So, when Trinity Western University first sought to establish a law school in 2012, it ran into immediate difficulties with the legal establishment – which is apparently as dominated by liberals in Canada as it is in the United States.

Law societies in British Columbia and Ontario declared that they would refuse accreditation to the fledgling law school because students would have to sign a covenant that included a pledge to avoid “sexual intimacy that violates the sacredness of marriage between a man and a woman.”

According to CTV, Canada’s Supreme Court sided with the law societies in a June decision that held that a “mandatory covenant is not absolutely required to study law in a Christian environment.”

According to the Religion News Service, the court’s 7-2 decision was based mainly on concerns about homosexuals having to agree to refrain from sex while at TWU.

“The (Law Society of British Columbia’s) decision prevents the risk of significant harm to LGBTQ people who feel they have no choice but to attend TWU’s proposed law school,” the ruling stated, according to RNS. “These individuals would have to deny who they are for three years to receive a legal education.”
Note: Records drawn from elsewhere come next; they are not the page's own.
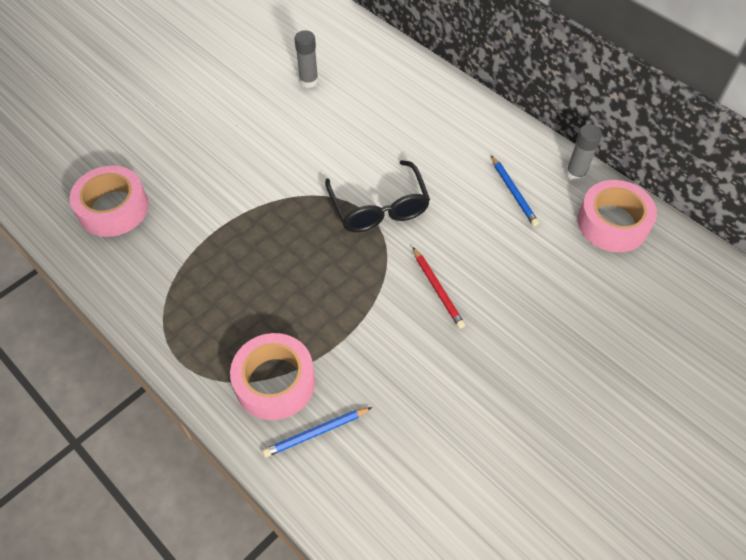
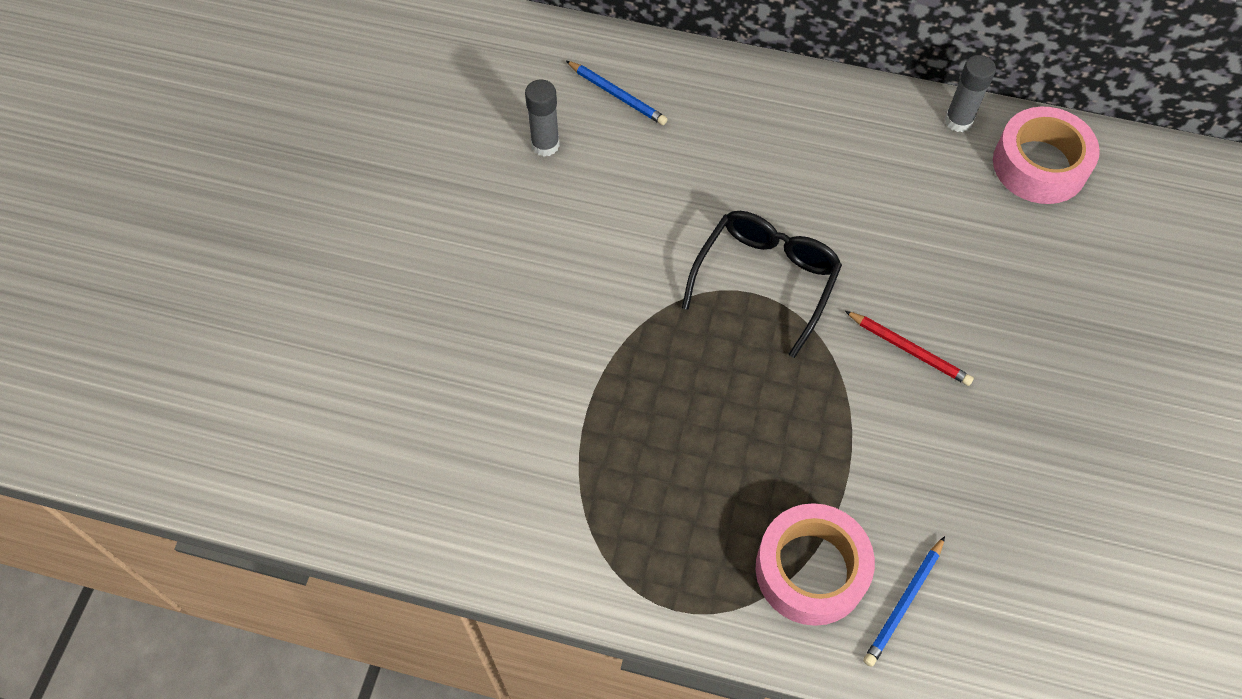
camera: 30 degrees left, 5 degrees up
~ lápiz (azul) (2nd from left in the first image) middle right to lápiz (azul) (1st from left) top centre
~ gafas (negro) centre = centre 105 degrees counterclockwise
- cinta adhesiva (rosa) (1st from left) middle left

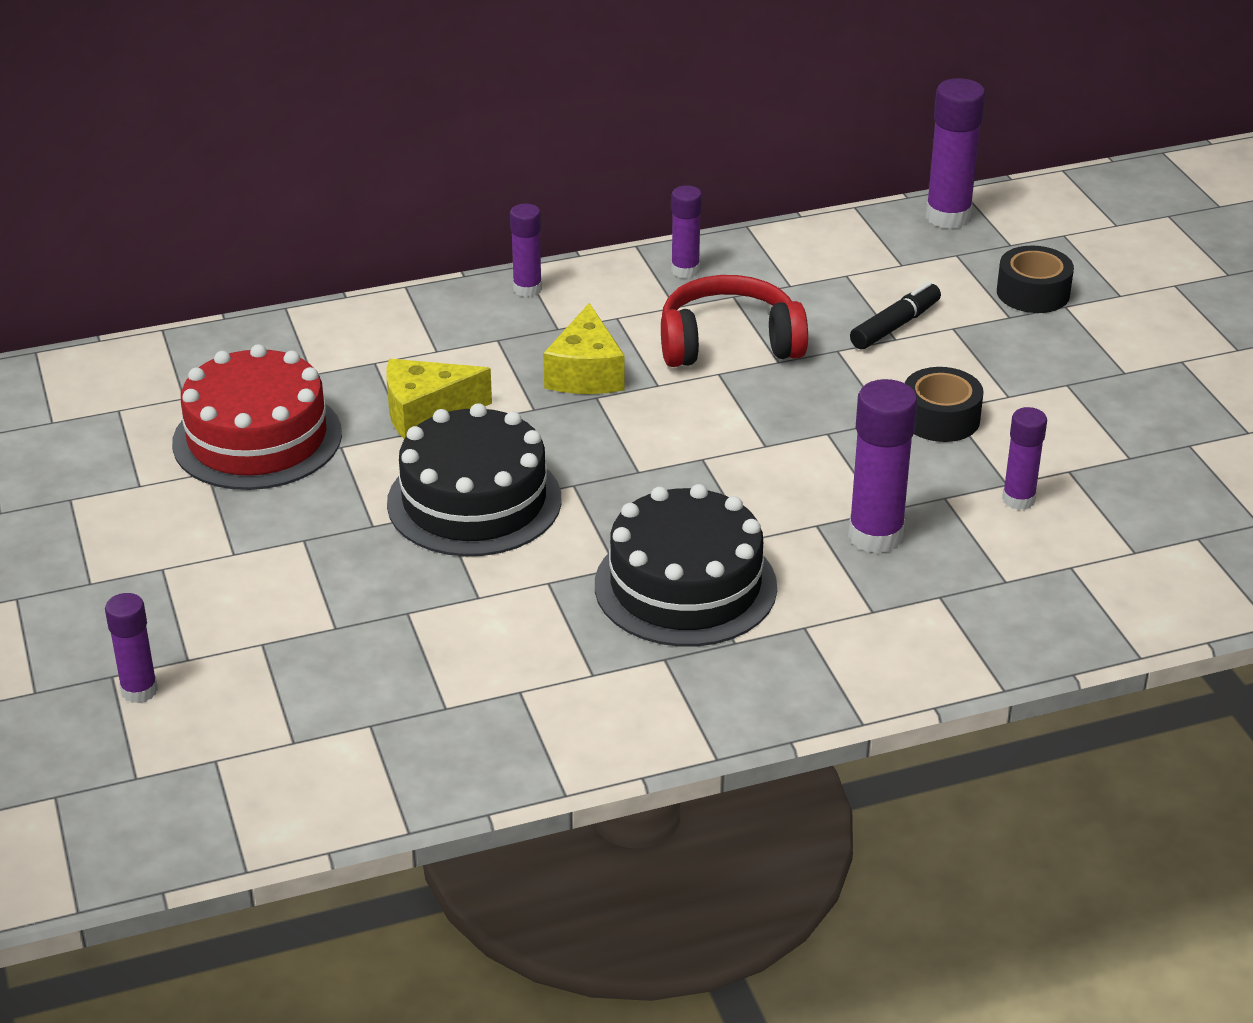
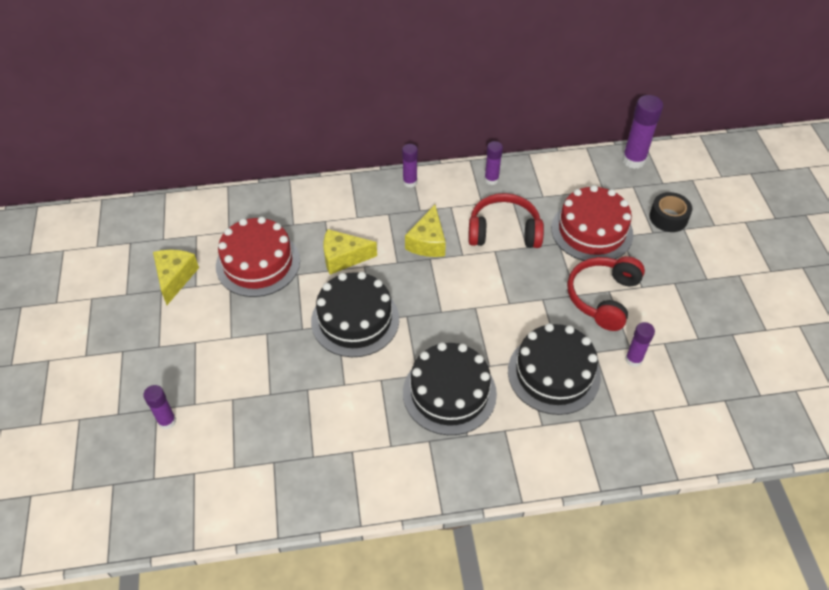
camera: 10 degrees right, 15 degrees up
~ rotulador (negro) top right to tarta (rojo) (2nd from left) middle right
~ cinta adhesiva (negro) (1st from left) middle right to auriculares (rojo) (2nd from left) middle right
~ barra de pegamento (morado) (4th from left) middle right to tarta (negro) (3rd from left) middle right
+ queso (amarillo) (1st from left) middle left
One Canadian law professor, Richard Moon, who specializes in freedom of conscience and religion at the University of Windsor, told the RNS the Supreme Court justices who decided the case might have an outdated perspective on the study of law.

When the justices attended law school, he said, there were few options for potential students. So the argument that students might feel compelled to attend any particular school would have seemed much stronger to the justices than it actually is.

“Unfortunately, TWU didn’t make the argument that admission to law school is not the same gateway or barrier that there once was,” he told RNS.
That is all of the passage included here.